Is the New York Times Learning about the Economy?
Sure, the paper screwed up on Iraq and is not doing much better on Iran, but maybe it is learning about economics.
Barrionuevo, Alexei. 2007. “Rising Electricity Prices Set Off Regulation Debate.” New York Times (17 February).
http://www.nytimes.com/2007/02/17/business/17utility.html?ref=business
“Utility rates had been capped in Illinois for 10 years, but the state agreed last year to raise them as part of an effort to open up its electricity markets to competition. Maryland, New Jersey and a half dozen other states are also removing caps. But residents in this part of Illinois are seeing some of the highest rate increases in the country — in some cases, 100 percent to 200 percent higher.”
“In Maryland, the decision by the public utility commission to allow a rate increase of 72 percent this year prompted a special session of the General Assembly to provide relief.
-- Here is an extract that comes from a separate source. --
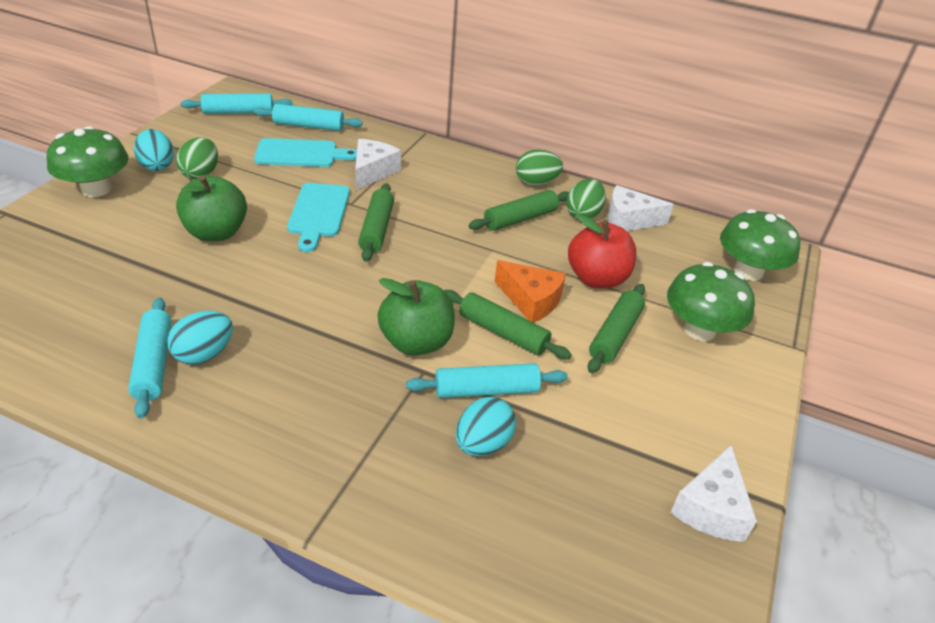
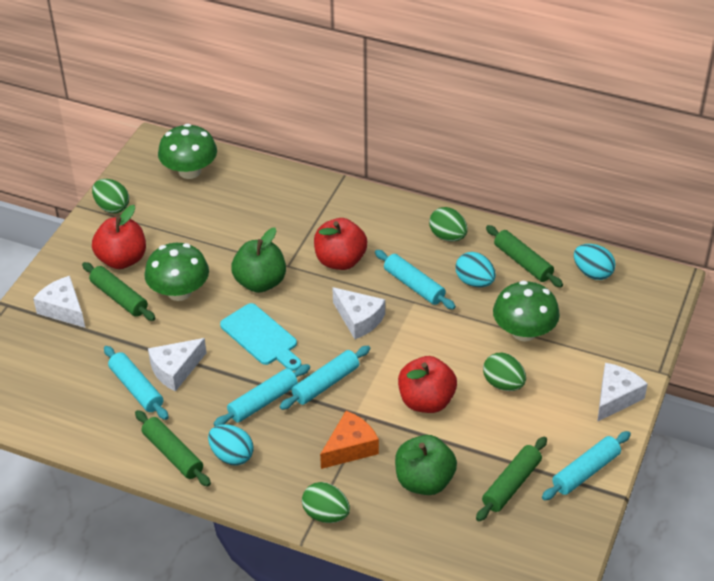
green egg: 3 -> 4
red apple: 1 -> 3
turquoise cutting board: 2 -> 1
turquoise rolling pin: 4 -> 5
white cheese: 3 -> 4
And in Virginia, lawmakers voted Feb. 6 to abandon the state’s decade-old experiment by halting its planned market opening in 2011.”
“The idea at the time was that by the time the rate freezes would expire, the competitive pressure would drive prices down and they would expire with a whimper rather than a bang,” said Lawrence J. Makovich, managing director for global power at Cambridge Energy Research Associates.”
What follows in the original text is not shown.